En La ciudad de Dios, san Agustín ataca la tradición romana, incluidos mitos como el de Lucrecia, una dama que, tras ser violada por el hijo del último rey de Roma, se suicidó clavándose un puñal. Para los romanos, Lucrecia era el más digno modelo de integridad moral. No para Agustín, quien considera que su muerte añadió un crimen a otro crimen, pues «quien se mata, mata a un hombre y, por tanto, contraviene la ley divina».
Agustín, en varios momentos de sus obras, dedicará atención a la mentira. En Sobre la mentira, clasificó las mentiras como dañosa o jocosa, y distingue al mentiroso (quien disfruta con la mentira) del embustero (lo hace en ocasiones sin querer o para agradar). Al igual que Kant, no considera lícito mentir para salvar la vida de una persona.

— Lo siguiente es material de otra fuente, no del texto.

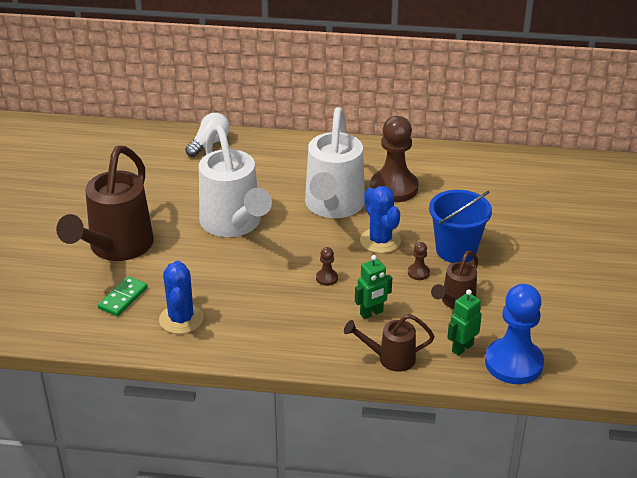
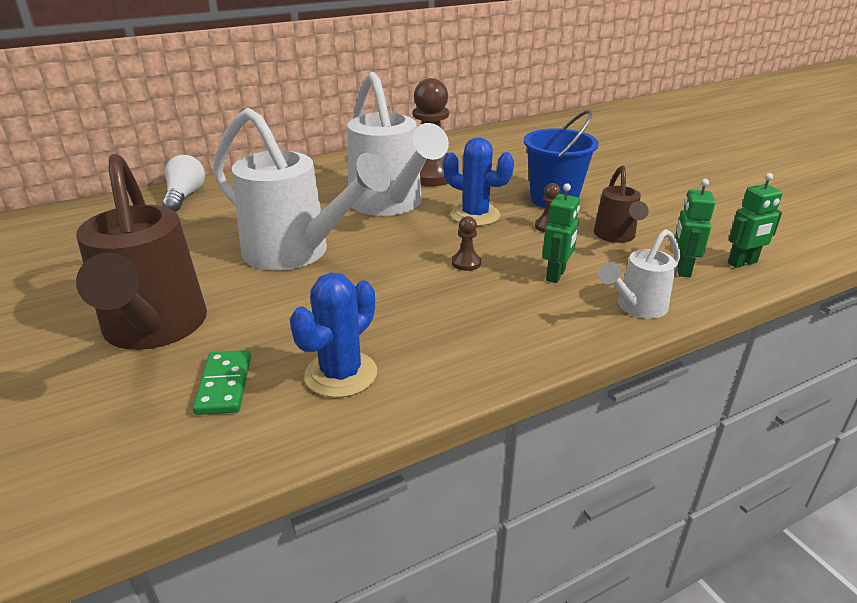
camera: 35 degrees left, 5 degrees down
(181, 319) = (341, 374): blue cactus -> blue cactus turned 75 degrees clockwise
(390, 358) = (636, 308): brown watering can -> white watering can
(513, 363) = (742, 263): blue pawn -> green robot

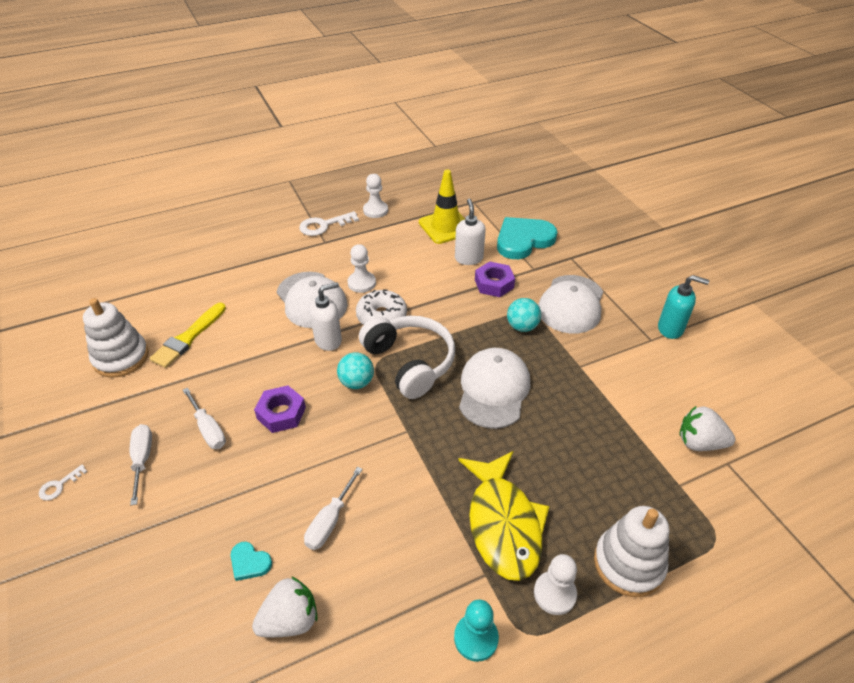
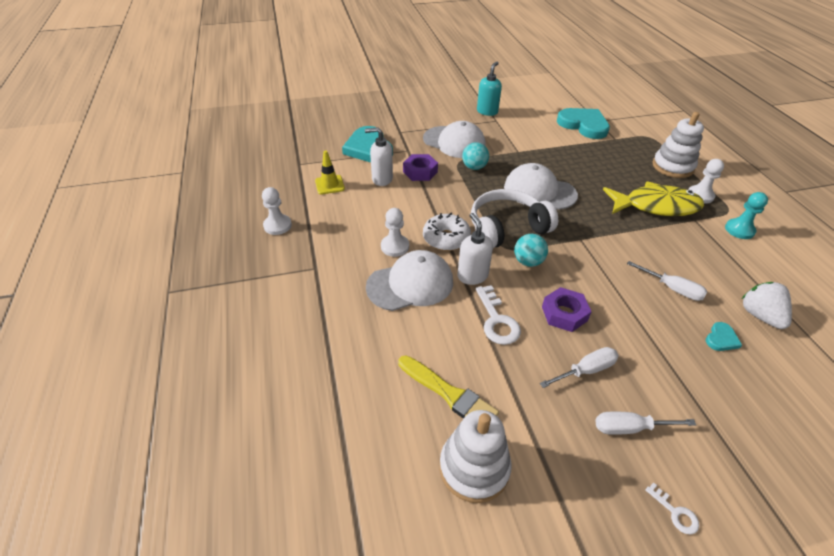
camera: 80 degrees left, 0 degrees up
(324, 225) = (284, 266): white key -> white key (497, 320)
(446, 227) = (329, 185): yellow traffic cone -> yellow traffic cone, size x0.62
(699, 443) = (583, 125): white strawberry -> turquoise heart

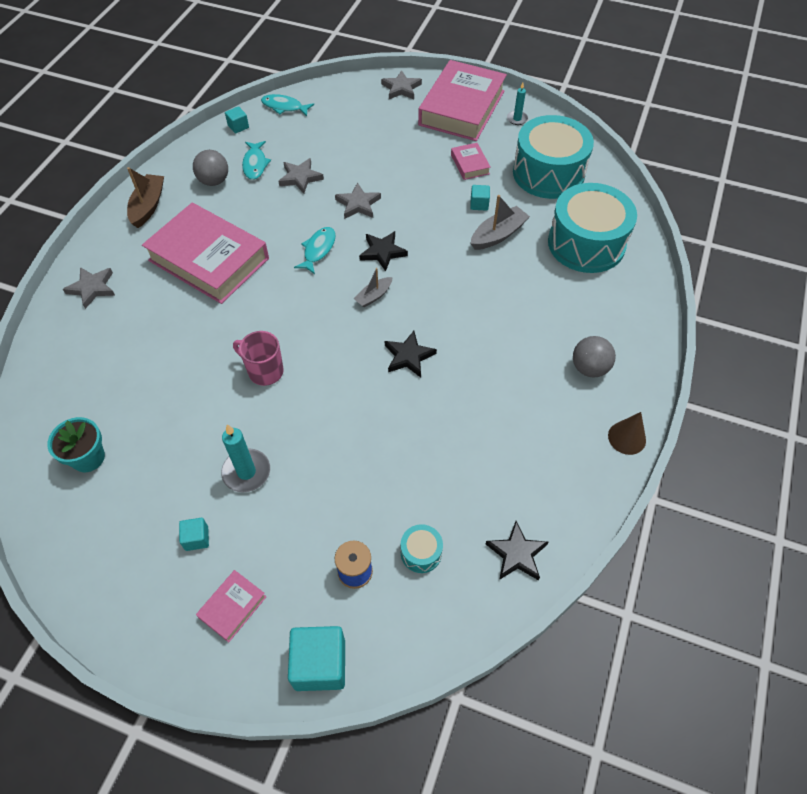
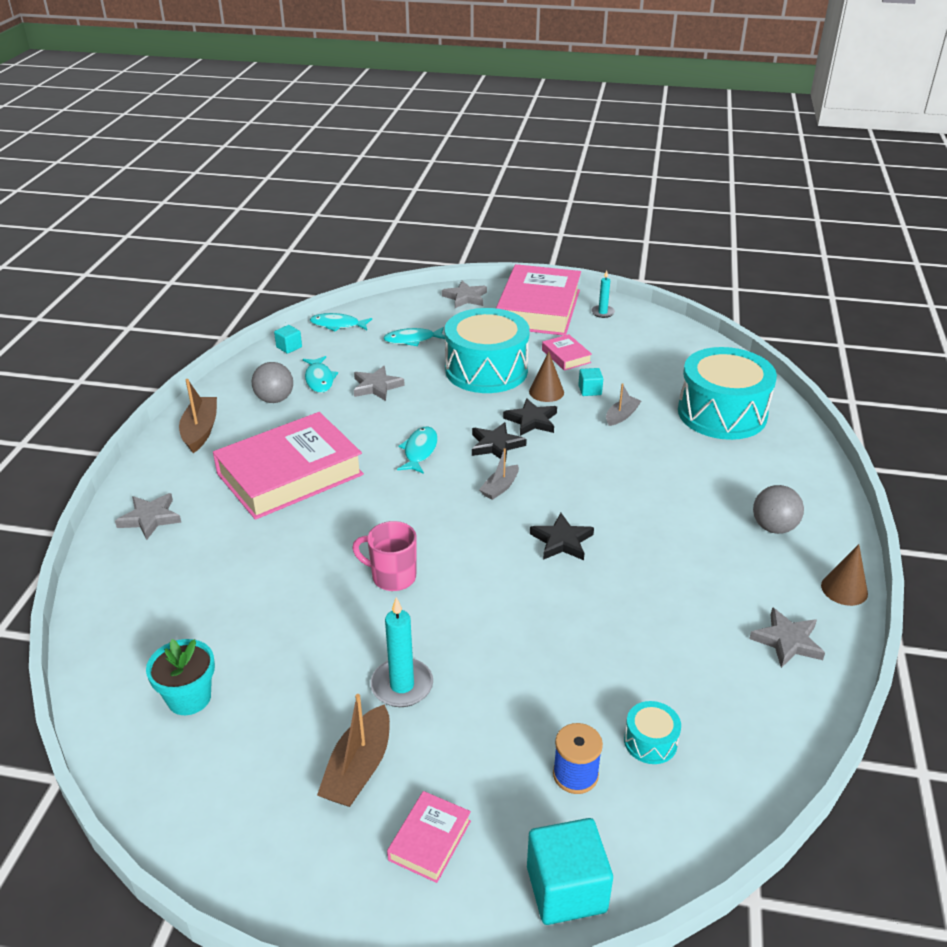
camera: 10 degrees left, 20 degrees down
(197, 538) = (359, 768): turquoise cube -> brown boat
(209, 259) = (290, 474): pink book -> pink book turned 60 degrees counterclockwise
(343, 131) = (412, 340): none -> turquoise fish
(358, 204) = (452, 404): grey star -> grey star (787, 641)
(441, 201) = (546, 392): none -> brown cone
(498, 235) = (621, 416): grey boat -> grey boat, size x0.63
(517, 554) = (766, 725): black star -> black star (532, 420)
(548, 173) = (655, 356): turquoise drum -> turquoise drum (486, 370)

“La mentira capital y la primera que hay que evitar decididamente es la mentira en la doctrina religiosa. […]La segunda es la que daña injustamente a alguien, es decir, que perjudica a alguno, y no aprovecha a nadie. La tercera es la que favorece a alguno, pero perjudica a otro, aunque no sea en torpeza alguna corporal. La cuarta es la cometida por el puro apetito de mentir y engañar, que es la pura mentira a secas. La quinta es la que se comete por querer agradar en la conversación. La sexta es la que aprovecha a alguno, sin perjudicar a nadie. […]La séptima es la que, sin perjudicar a nadie, favorece a alguno, exceptuando el caso de que pregunte el juez. […] La octava es la que, sin perjudicar a nadie, aprovecha a alguien para evitar ser mancillado en el cuerpo”. San Agustín, De mendacio, 510-511.
Teoría del mandato divino
Esta sección es un extracto de Teoría del mandato divino § Agustín.
Los cuatro doctores de la Iglesia occidental, San Agustín de Hipona (354–430), Gerard Seghers.
San Agustín ofreció una versión de la teoría del mandato divino que comenzaba por presentar la ética como la búsqueda del bien supremo, que proporciona la felicidad humana. Sostuvo que para lograr esta felicidad, los humanos deben amar los objetos que son dignos de amor humano de la manera correcta; esto requiere que los humanos amen a Dios, lo que luego les permite amar correctamente lo que es digno de ser amado. La ética de Agustín proponía que el acto de amar a Dios permite a los humanos orientar adecuadamente sus amores, lo que conduce a la felicidad y la plenitud humanas. Agustín apoyó la opinión de Platón de que un alma bien ordenada es una consecuencia deseable de la moralidad. Sin embargo, a diferencia de Platón, creía que lograr un alma bien ordenada tenía un propósito más elevado: vivir de acuerdo con los mandamientos de Dios. Su visión de la moralidad era, por tanto, heterónoma, ya que creía en la deferencia a una autoridad superior (Dios), en lugar de actuar de forma autónoma.
Política
San Agustín de Hipona, uno de los Padres de la Iglesia más activos contra el priscilianismo. A medida que fue aumentando la influencia de la Iglesia, su relación con el Estado se tornó conflictiva. Uno de los primeros filósofos políticos que trató este tema fue Agustín de Hipona en su intento de integrar la filosofía clásica en la religión. Recibió la poderosa influencia de los escritos de Platón y Cicerón, que también fueron el fundamento de su pensamiento político.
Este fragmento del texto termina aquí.